He claims the district court improperly calculated the parties' incomes, erred by failing to

state the presumptive child support amount, and failed to consider the deviation factors. [¶38] "We review a district court's child support decisions for an abuse of discretion."

Lewis, 2025 WY 42, ¶ 11, 567 P.3d at 60 (quoting Vassilopoulos, 2024 WY 87, ¶ 14, 557

P.3d at 730). "In determining whether an abuse of discretion occurred, our core inquiry is the reasonableness of the district court's decision." Id. (quoting Bagley, 2013 WY 126, ¶ 6, 311 P.3d at 143). "Child support calculations are governed exclusively by [Wyoming Statute] §§ 20-2-301, et seq. (LexisNexis 2023)." Bloedow, 2024 WY 115, ¶ 29, 558 P.3d at 585. "The first step in calculating child support is to determine each parent's monthly income and monthly net income." Id. (citing Ackerman v. Ott, 2014 WY 93, ¶ 9, 330 P.3d 271, 273 (Wyo. 2014)). Wyoming Statute § 20-2-303 defines income and net income as: (ii) "Income" means any form of payment or return in money or in kind to an individual, regardless of source. Income includes, but is not limited to wages, earnings, salary, commission, compensation as an independent contractor, temporary total disability, permanent partial disability and permanent total disability worker's compensation payments, unemployment compensation, disability, annuity and retirement benefits, and any other payments made by any payor, but shall not include any earnings derived from overtime work unless the court, after considering all overtime earnings derived in the preceding twenty-four (24) month period, determines the overtime earnings can reasonably be expected to continue on a consistent basis. In determining income, all reasonable unreimbursed legitimate business expenses shall be deducted. Means tested sources of income such as Pell grants, aid under the personal opportunities with employment responsibilities (POWER) program, supplemental nutrition assistance program and supplemental security income (SSI) shall not be considered as income. Gross

income also means potential income of parents who are voluntarily unemployed or underemployed; (iii) "Net income" means income as defined in paragraph (ii) of this subsection less personal income taxes, social security deductions, cost of dependent health care coverage for all dependent children, actual payments being made under preexisting support orders for current support of other children, other court-ordered support obligations currently being paid and mandatory pension deductions. Payments towards child support arrearage shall not be deducted to arrive at net income; Wyo. Stat. Ann. § 20-2-303(a)(ii)-(iii) (emphasis added). The child support statutes also contain an express provision setting forth factors the district court must consider when

deciding whether to impute income to a parent who is voluntarily "underemployed":

(xi) Whether either parent is voluntarily unemployed or underemployed. In such case the child support shall be computed based upon the potential earning capacity (imputed income) of the unemployed or underemployed parent. In making that determination the court shall consider: (A) Prior employment experience and history; (B) Educational level and whether additional education would make the parent more self-sufficient or significantly increase the parent's income; (C) The presence of children of the marriage in the parent's home and its impact on the earnings of that parent; (D) Availability of employment for which the parent is qualified; (E) Prevailing wage rates in the local area; (F) Special skills or training; and (G) Whether the parent is realistically able to earn imputed income. Wyo. Stat. Ann. § 20-2-307(b)(xi) (2023).

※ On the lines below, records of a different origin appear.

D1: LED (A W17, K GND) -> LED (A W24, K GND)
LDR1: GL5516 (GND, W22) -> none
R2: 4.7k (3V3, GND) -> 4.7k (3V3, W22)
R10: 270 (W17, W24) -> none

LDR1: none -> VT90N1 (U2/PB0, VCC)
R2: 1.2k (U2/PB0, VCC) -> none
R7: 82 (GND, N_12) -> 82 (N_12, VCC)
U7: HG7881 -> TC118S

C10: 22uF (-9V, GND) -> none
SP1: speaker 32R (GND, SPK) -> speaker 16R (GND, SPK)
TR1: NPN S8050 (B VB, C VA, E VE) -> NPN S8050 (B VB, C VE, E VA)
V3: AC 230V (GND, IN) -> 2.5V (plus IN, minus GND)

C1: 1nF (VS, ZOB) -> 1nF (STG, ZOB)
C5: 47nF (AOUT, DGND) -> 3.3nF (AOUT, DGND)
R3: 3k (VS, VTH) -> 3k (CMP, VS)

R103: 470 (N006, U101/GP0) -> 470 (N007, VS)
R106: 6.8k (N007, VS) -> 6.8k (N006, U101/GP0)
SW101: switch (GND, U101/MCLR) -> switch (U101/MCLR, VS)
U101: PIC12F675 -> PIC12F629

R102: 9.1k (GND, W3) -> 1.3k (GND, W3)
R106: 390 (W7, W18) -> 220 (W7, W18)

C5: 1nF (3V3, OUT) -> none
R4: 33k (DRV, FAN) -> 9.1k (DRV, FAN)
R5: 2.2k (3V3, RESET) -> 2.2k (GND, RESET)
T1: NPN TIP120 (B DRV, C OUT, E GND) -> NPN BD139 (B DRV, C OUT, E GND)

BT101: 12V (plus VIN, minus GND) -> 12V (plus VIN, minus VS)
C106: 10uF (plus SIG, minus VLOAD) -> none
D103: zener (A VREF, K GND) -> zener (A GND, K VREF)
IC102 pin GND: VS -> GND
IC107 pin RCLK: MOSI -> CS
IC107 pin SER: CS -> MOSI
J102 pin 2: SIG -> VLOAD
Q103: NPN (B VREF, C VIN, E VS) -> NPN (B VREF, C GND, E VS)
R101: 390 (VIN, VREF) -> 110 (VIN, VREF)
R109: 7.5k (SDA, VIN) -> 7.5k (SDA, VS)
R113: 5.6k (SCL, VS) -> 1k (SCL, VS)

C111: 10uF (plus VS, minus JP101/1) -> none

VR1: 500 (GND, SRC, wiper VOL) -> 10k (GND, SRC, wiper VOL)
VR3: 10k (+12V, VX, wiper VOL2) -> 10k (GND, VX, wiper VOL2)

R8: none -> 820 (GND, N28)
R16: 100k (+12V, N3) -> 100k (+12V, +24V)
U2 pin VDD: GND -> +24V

[¶39] The district court found Father was voluntarily underemployed because he voluntarily chose to take a furlough from Callaway Cloud, relinquished his CEO position, and was focused on recreational activities rather than pursuing possible revenue streams.

When determining whether Father is voluntarily underemployed, we look at his "potential earning capacity" rather than his subjective intentions. Bailey, 2024 WY 65, ¶ 21, 550 P.3d

at 545-46 (citation omitted). The district court did not abuse its discretion when it found Father continued to be capable of working more than he was at the time of the trial. The testimony established Father worked for Callaway Cloud between 4 and 30 hours per week, depending on whether he was working for Snow King Resort. Although Father attributed his reduced salary to decreased work at Callaway Cloud, he was not actively seeking new business and instead delegated that responsibility to a new CEO. He also acknowledged he could obtain other employment in the IT field if Callaway Cloud continued to perform poorly. In fact, Callaway Cloud employees are allowed to perform independent contractor work for other companies. Because the evidence showed Father had a greater "potential

earning capacity" than he was realizing at the time of the divorce, the district court did not

abuse its discretion when it found him to be voluntarily underemployed. [¶40] However, the record does not support the district court's decision to impute Father's income to an amount that included large ownership distributions from Callaway Cloud that are not realistically likely to recur in the near future. From 2020 to 2022, Father's income was made up of three primary sources: 1) a base salary from Callaway Cloud that ranged from $130,000 to $135,000; 2) quarterly bonus payments that ranged from $20,800 to $43,318 annually; and 3) ownership distributions that ranged from $882,468 to $1,652,964. Then in 2023, when Callaway Cloud lost its two largest clients, Father did not receive an ownership distribution, and he and Mother were asked to make a $462,000 cash contribution into the company. The testimony established Callaway Cloud was on track to

"break even" in 2024, but the company did not anticipate making any ownership

distributions, and it was unclear if distributions would be made in 2025. Although both experts predicted future growth for Callaway Cloud, the timing and extent of that growth is far from certain. Because the record does not reflect that Father is realistically able to earn an amount equal to these previous ownership distributions, the district court abused

its discretion when it included them in Father's imputed income. We must remand this matter to the district court to properly calculate Father's income, determine the presumptive

child support amount, and decide whether any deviations from the presumptive support amount are appropriate. [¶41] We also note, although the district court awarded Father more than 25% of the overnights with the children, it did not apply the shared responsibility child support obligation set forth in Wyoming Statute § 20-2-304(c) (2023). The district court did not

make a specific finding that Father would not be contributing substantially to the children's

expenses in addition to child support such that the shared responsibility child support obligation would be inappropriate. On remand, the district court must either apply the

shared responsibility child support calculation or explain why it is inappropriate in this case. [¶42] Finally, Father contends the district court abused its discretion by failing to consider whether he was entitled to a deviation from the statutory support amount. The district court ordered Father to be fully responsible for the costs of transporting himself and the children to and from visitation. Yet, it ordered him to pay the full amount of child support without discussing if any deviation was appropriate in light of the significant expenses he would incur to visit the children. Wyoming Statute § 20-2-307 specifically allows a district court to deviate from the statutory presumptive support amount upon a finding that the

application of the presumptive child support would be "unjust or inappropriate in that particular case." Wyo. Stat. Ann. § 20-2-307(b). One of the factors the district court may consider is "[t]he cost of transportation of the child to and from visitation[.]" Wyo. Stat.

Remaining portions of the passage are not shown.